As you can see, all these options were rejected. I did not support any of them for the simple reason that I believe the best chances of delivering on Brexit in a meaningful way is to support the PM’s deal (this was not amongst the options given us). As I’ve written many times, whilst I have reservations about aspects of the deal, I have no doubt that it is the option most likely to deliver on the referendum result.
The arguments for a customs union, ‘Common Market 2.0’, EFTA and EEA, Labour’s plans to align to the single market, and so on, would all, effectively, make the UK a rule taker with no seat at the table which decides the rules. This, I believe, runs contrary to the opinion expressed during the referendum – it also runs contrary to the manifesto on which I stood in the 2017 General Election.
The suggestion that we should leave without a deal on 12 April 2019 remains an option if the deal is not passed soon. The agreement that the PM reached with the EU Council last week was that if the deal was not passed the UK would leave on 12 April and, if it is passed, then the UK will leave on 22 May to give Parliament enough time to pass the necessary legislation to embed the deal in domestic law. For this reason, I did not support the vote to leave on 12 April without a deal – it would be best if we left on 22 May with a deal as this would cause considerably less disruption to business and people’s lives.

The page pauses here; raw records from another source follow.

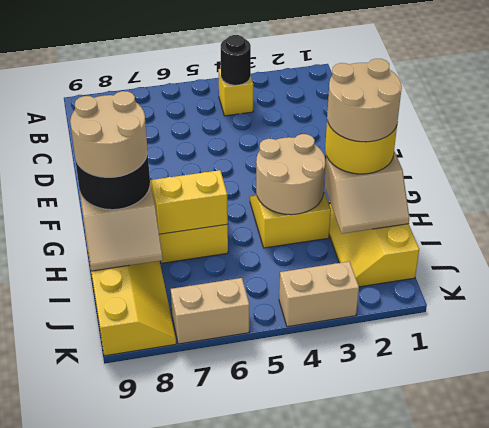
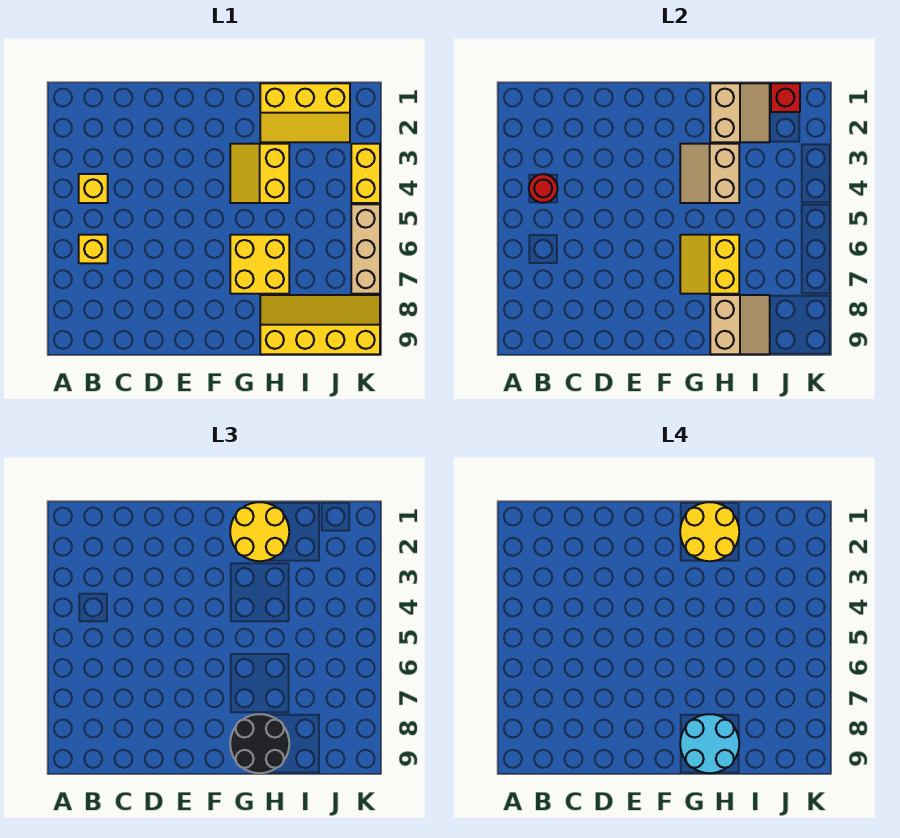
black round brick B4 level 2 -> red round brick B4 level 2
none -> yellow brick B6 level 1
tan round brick G1:H2 level 4 -> yellow round brick G1:H2 level 4
tan round brick G3:H4 level 2 -> tan slope G3:H4 level 2 top H
tan round brick G8:H9 level 4 -> cyan round brick G8:H9 level 4
none -> red brick J1 level 2
tan brick K3:K4 level 1 -> yellow brick K3:K4 level 1
tan brick K6:K7 level 1 -> tan brick K5:K7 level 1

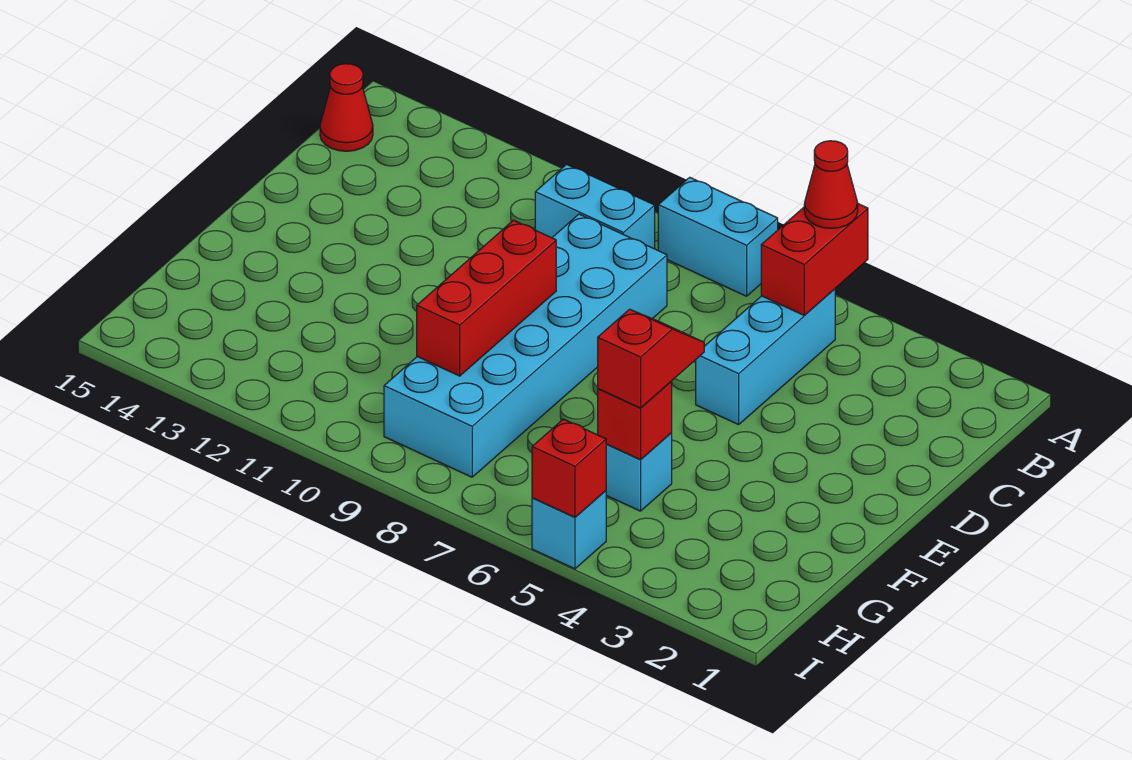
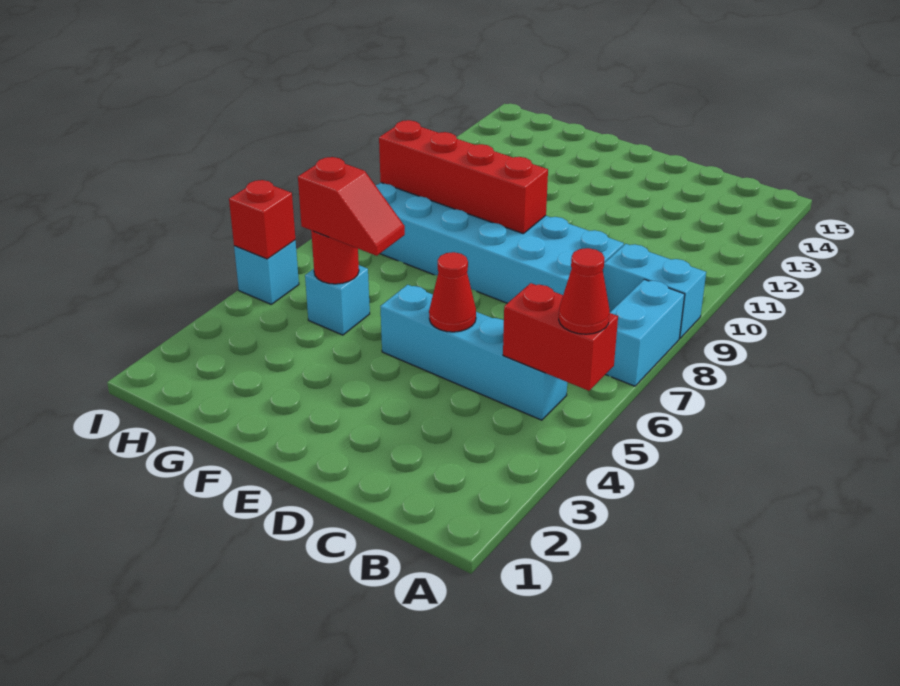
cyan brick B5:D5 level 1 -> cyan brick B5:E5 level 1
cyan brick B9:B10 level 1 -> cyan brick A9:B9 level 1
red cone B15 level 1 -> red cone D5 level 2
red brick E9:G9 level 2 -> red brick E9:H9 level 2
red brick G5 level 2 -> red round brick G5 level 2

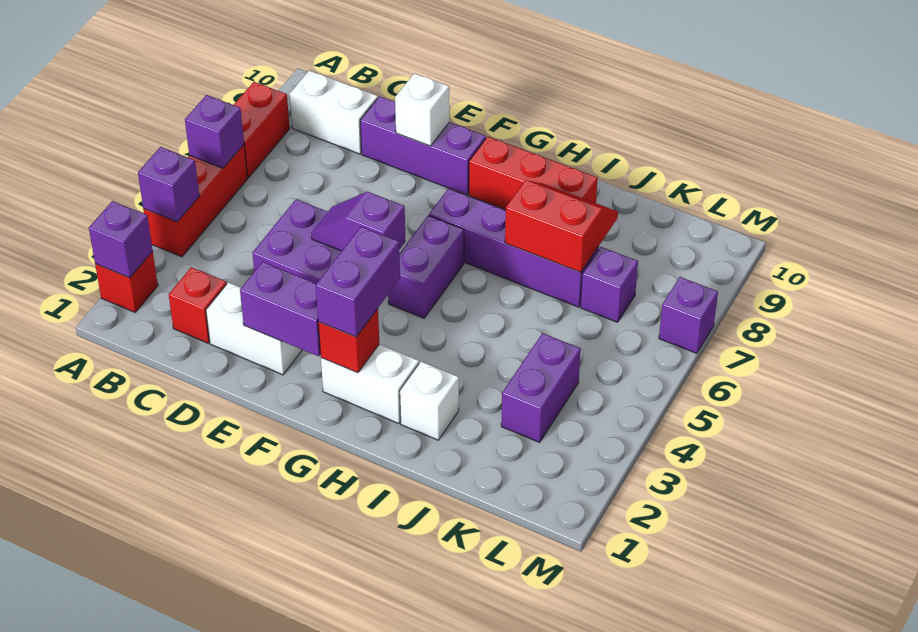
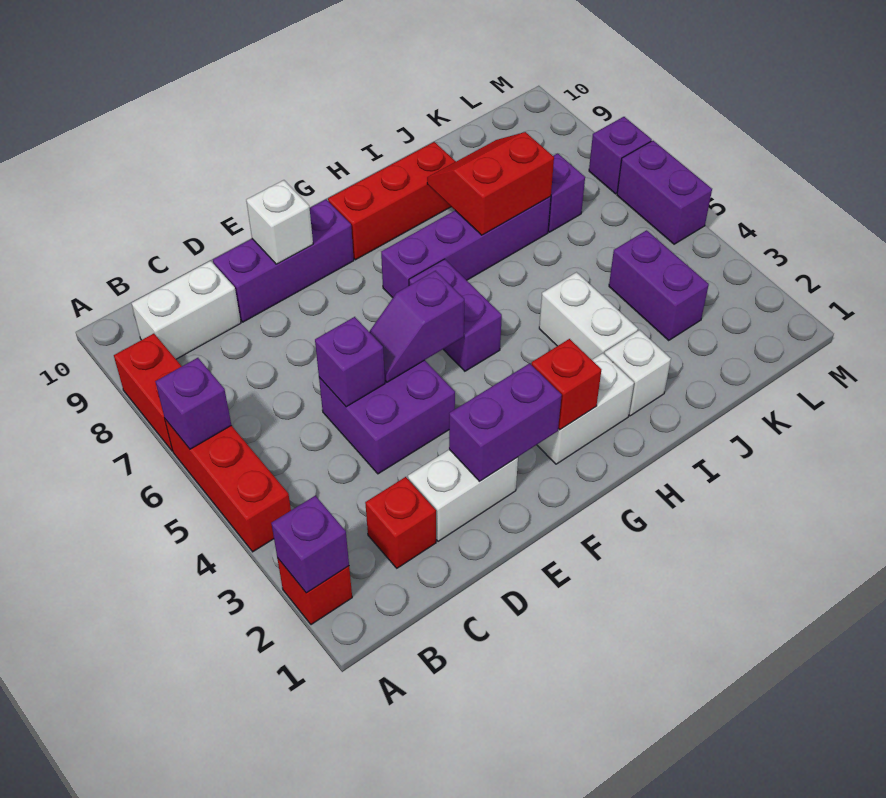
purple brick A4 level 2 -> purple brick D5 level 2
purple brick G2:G3 level 3 -> purple brick M5:M6 level 1
none -> white brick I3:I4 level 1

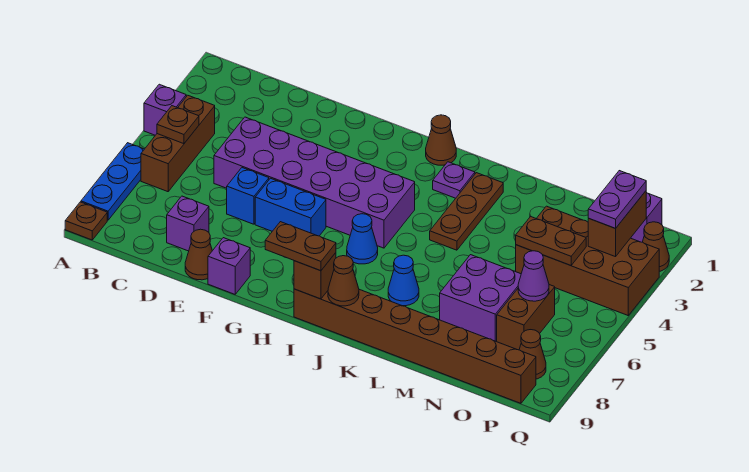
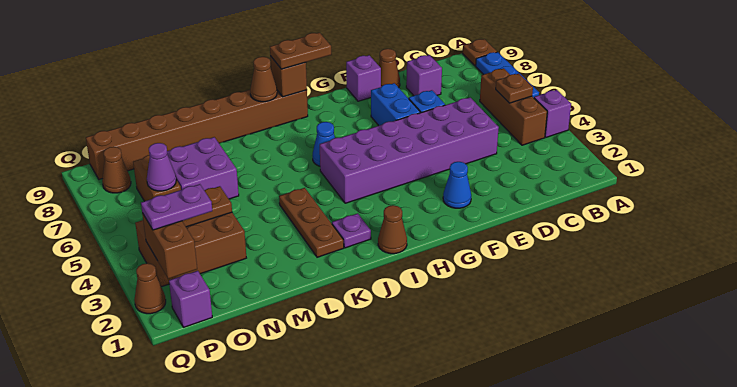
blue brick F6:G6 level 1 -> blue brick F6:F7 level 1
blue cone K7 level 1 -> blue cone F2 level 1
brown brick N3:Q4 level 1 -> brown brick N3:P4 level 1
purple plate P2:P3 level 3 -> purple plate O3:P3 level 3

I do not support a second referendum – whatever one thinks of the first referendum, it is clear that it was an instruction to leave the EU. Parliament has a duty to comply with that. The first referendum was highly divisive, a second would be more so, would probably lead to a second independence referendum in Scotland, and the result would almost certainly not be accepted by the losing side.
At the time of writing there remains a chance that the deal will go through. There is genuine movement towards it – Boris Johnson, Jacob Rees Mogg, Iain Duncan Smith and co. have come on board – and we are waiting to see whether some Labour MPs and the DUP will do likewise. If it does, we will be able to leave the EU on 22 May and move on to the trade negotiations. The Prime Minister has signalled her intention to step down at that point, making way for a new leader to conduct the next round of discussions. If the deal does not pass, there may end up being a General Election to break the parliamentary deadlock. This would inevitably lead to a long extension to the Article 50 process, UK participation in the EU Elections and continued uncertainty about the future of the country.
I want us to move on – and move on in a way which meets the commitments made in the manifesto I stood on in 2017. The opportunity is before us.